There are many ways to get a lagged value of a certain column in SQL, e.g.:
WITH CTE AS (
SELECT
rownum = ROW_NUMBER() OVER (ORDER BY columns_to_order_by),
value
FROM table
)
SELECT
curr.value - prev.value
FROM CTE cur
INNER JOIN CTE prev on prev.rownum = cur.rownum - 1
,or:
select variable_of_interest
,lag(variable_of_interest ,1)
over(partition by
some_group order by variable_1,...,variable_n)
as lag_variable_of_interest
from DATA
I use the second version, but my code runs very slow when "lagging" many variables, such that my code becomes:
select variable_of_interest_1
,variable_of_interest_2
,variable_of_interest_3
,lag(variable_of_interest_1 ,1)
over(partition by
some_group order by variable_1,...,variable_n)
as lag_variable_of_interest_1
,lag(variable_of_interest_2 ,1)
over(partition by
some_group order by variable_1,...,variable_n)
as lag_variable_of_interest_2
,lag(variable_of_interest_3 ,1)
over(partition by
some_group order by variable_1,...,variable_n)
as lag_variable_of_interest_3
from DATA
I wonder, is this because each lag function must by its own partition and order the whole data set, even though the are using the same partition and order?

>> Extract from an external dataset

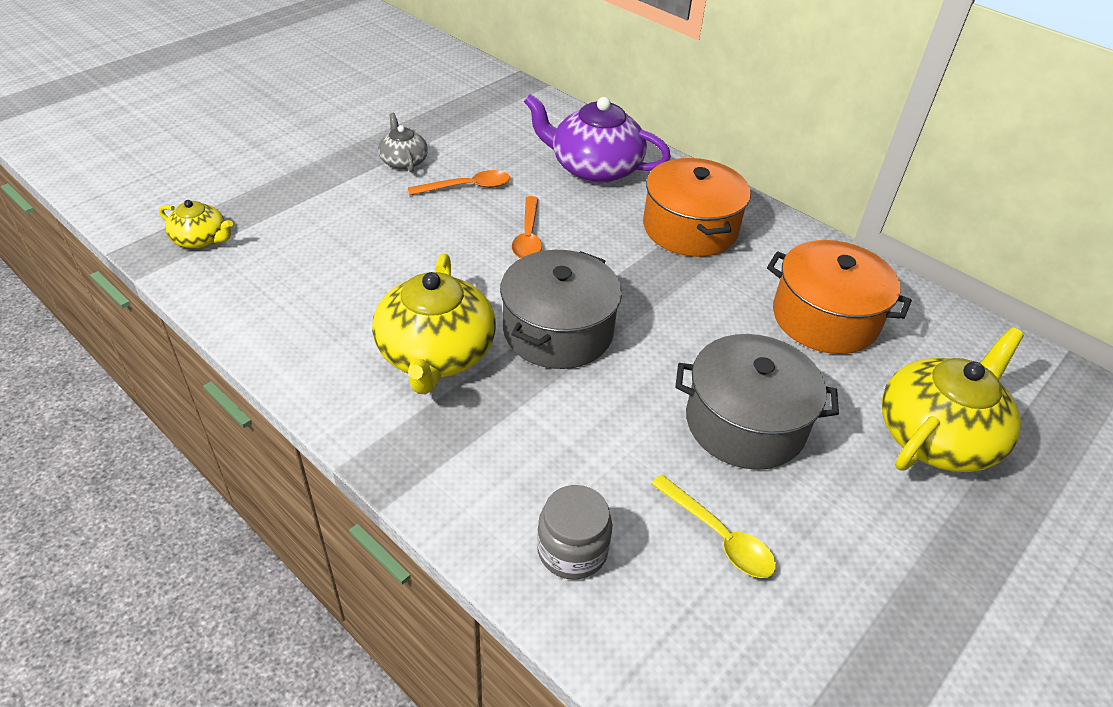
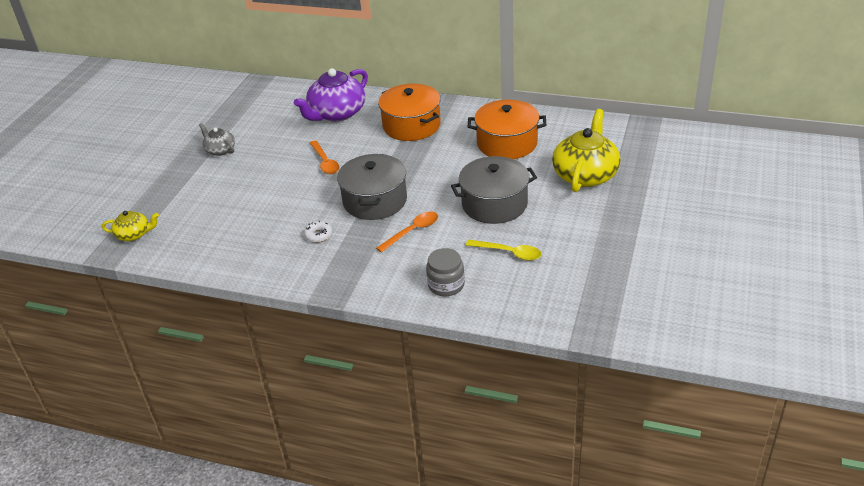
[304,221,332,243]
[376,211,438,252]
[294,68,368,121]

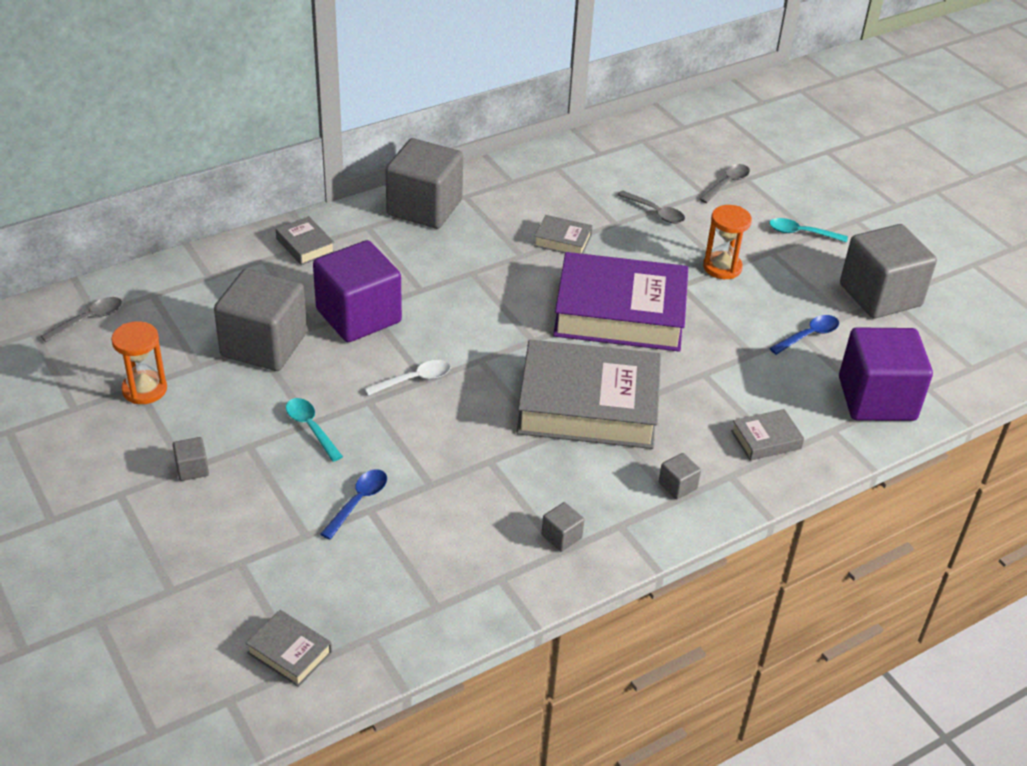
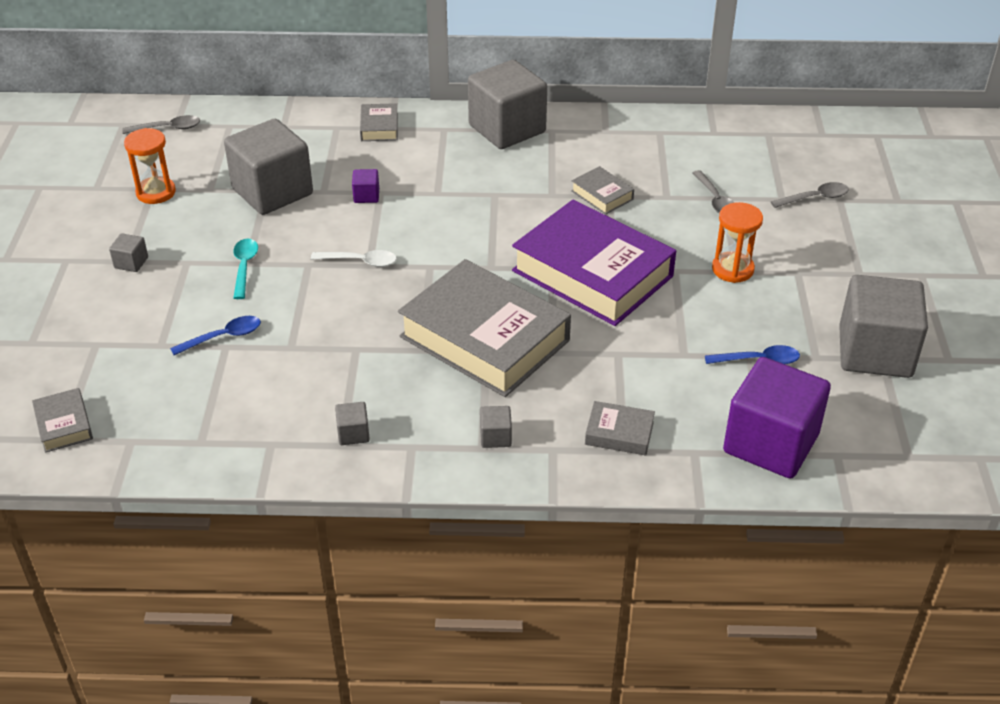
[352,169,379,203]
[769,218,848,243] (first image)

I am not 100% sure about how DB2 optimizes such queries. If it executes each lag independently, then there is definitely room to improve the optimizer.
One method you could use is lag()
with a join
on the primary key:
select t.*, tprev.*
from (select t.*, lag(id) over ( . . . ) as prev_id
from t
) t left join
t tprev
on t.id = tprev.prev_id ;
From what you describe, this might be the most efficient method to do what you want.
This should be more efficient than row_number()
because the join can make use of an index.